Women’s Tennis – Worthy Equals?

Are women tennis players worthy equals of today’s male tennis players? Several men’s tennis players have questioned the quality of women’s tennis and suggested that women should also be playing the best of five sets.

A number of women’s players would certainly be prepared to play best of five sets but more important concerns include such questions as, ‘Are women players as good as they once were?,’ ‘Is there any depth in women’s tennis?,’ ‘Do they provide the same entertainment value as the men?’

I would suggest that the second of these questions is particularly pertinent. The leading women’s player by some distance is Serena Williams. She is thirty three years old and definitely past her best, yet is still capable of dominating women’s tennis. This fact alone suggests that women’s tennis lacks depth. Serena Williams and Roger Federer are the same age. In the past two years Williams has won four grand slam titles while Federer has been unable to add to his tally.

The modern emphasis in women’s tennis appears to be power rather than skill and speed. Serena Williams herself is powerfully built but she is an athlete. Many of the rest are neither quick enough nor skilful enough and do not possess the athleticism that should be expected at the highest level.

A quick glance at top rankings players today shows us Kerber, Kvitova, Petkovic, Pavlyuchenko, Azarenka, Lepchenko and Barthel, all weighing in at around 70 kilograms. Looking back two or three decades there are Hingis, Evert, Goolagong, Seles, Novotna, Sanchez-Vicario, all smaller, quicker, and I would suggest, more skilful players.

In modern tennis Maria Sharapova, tall, slim and skilful, is an exception. In the eighties and nineties, Steffi Graf and Navratilova were exceptions to the smaller women but they were both fast and exceptionally athletic. No one is going to argue with size and power, provided it is allied to skill and speed.
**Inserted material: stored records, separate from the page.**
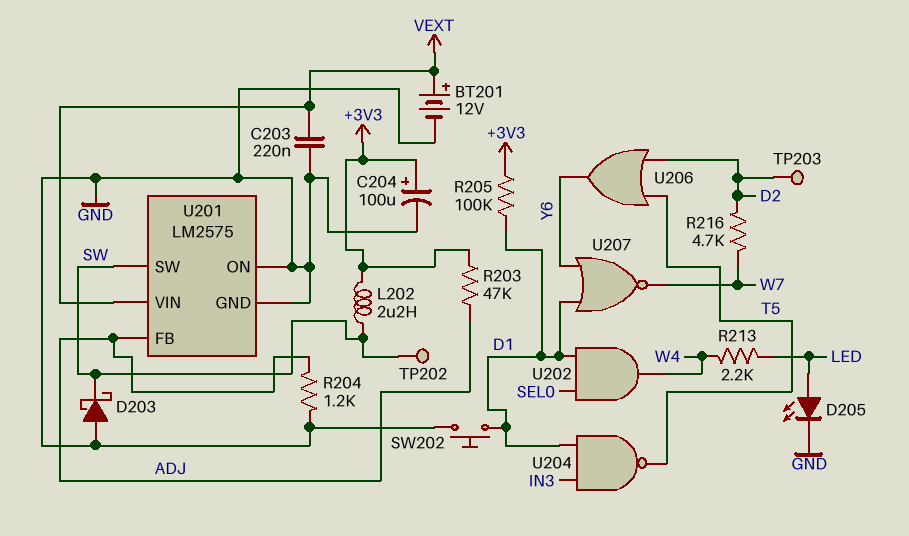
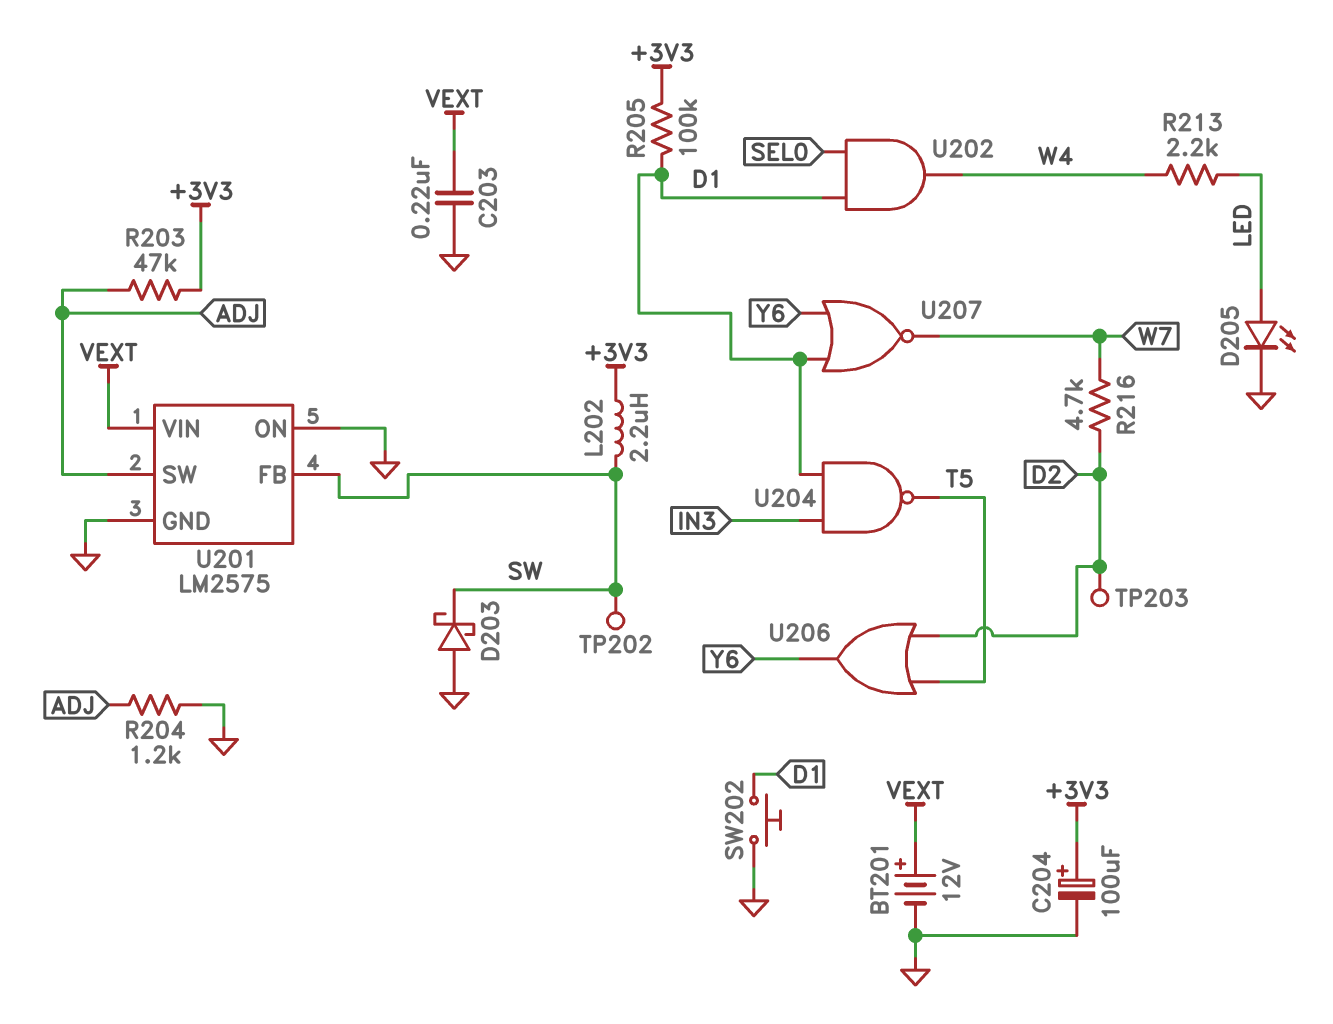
U201 pin FB: ADJ -> SW
U201 pin SW: SW -> ADJ

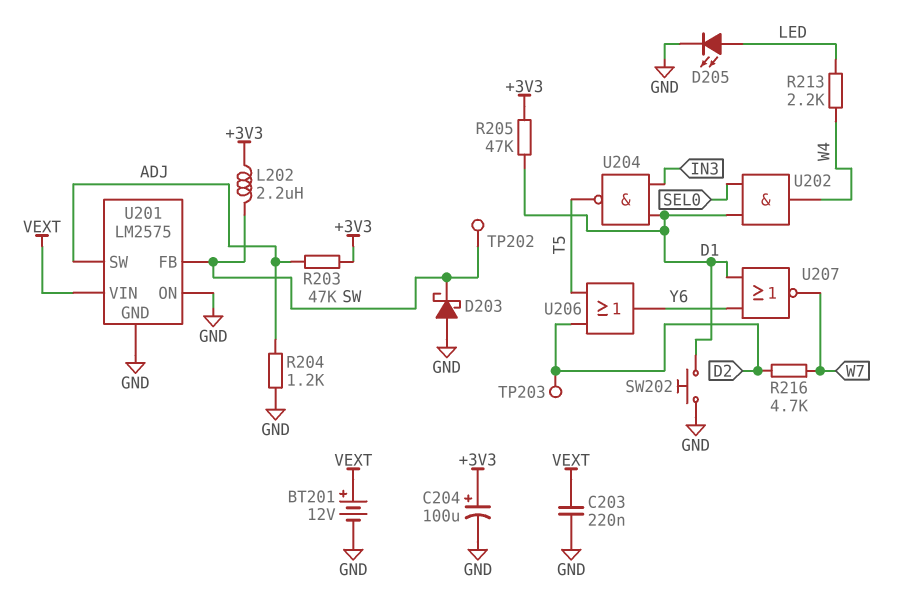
R205: 100k (+3V3, D1) -> 47k (+3V3, D1)

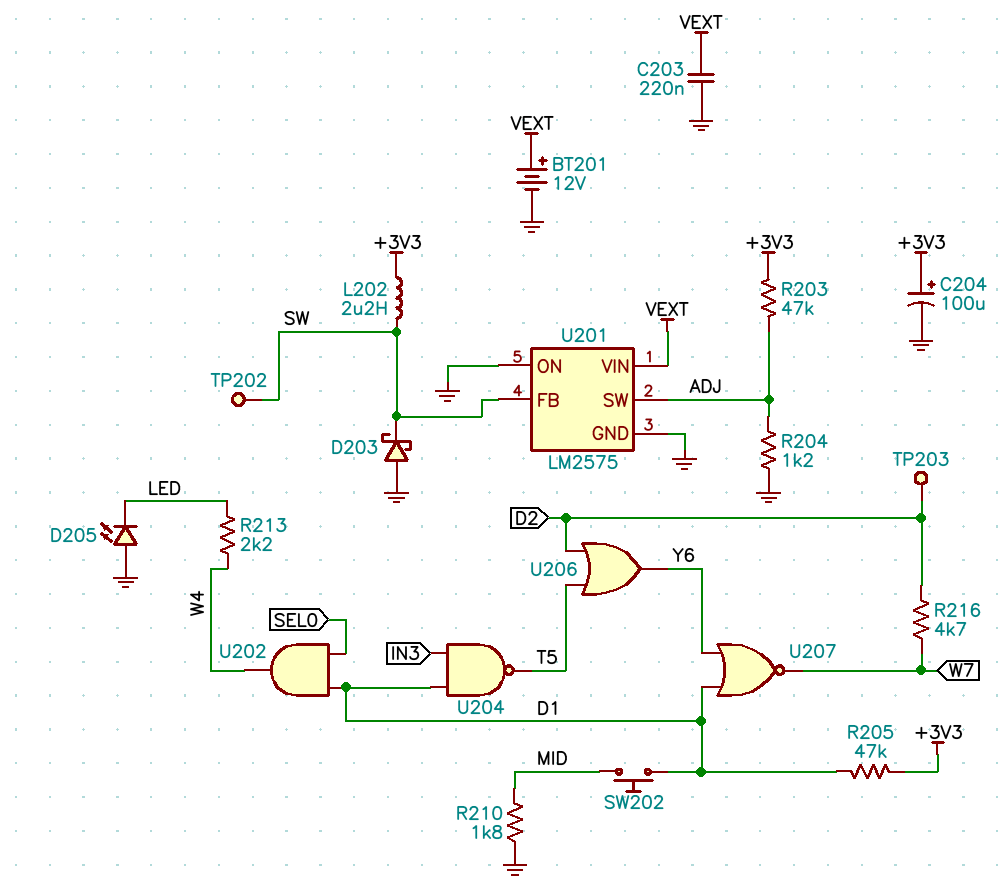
D205: LED (A LED, K GND) -> LED (A GND, K LED)
R210: none -> 1.8k (GND, MID)
SW202: button (D1, GND) -> button (D1, MID)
In the men’s game the top players are fit, fast and carry no extra weight. Watching overweight women players lumbering across the base line, making little attempt to chase down steeply angled shots is not particularly entertaining or inspiring.

Because it divides the sexes, this will always be a controversial subject but I believe the women players of 2014 are very fortunate to receive the same prize money as the men, as much of the tennis produced is not of high quality.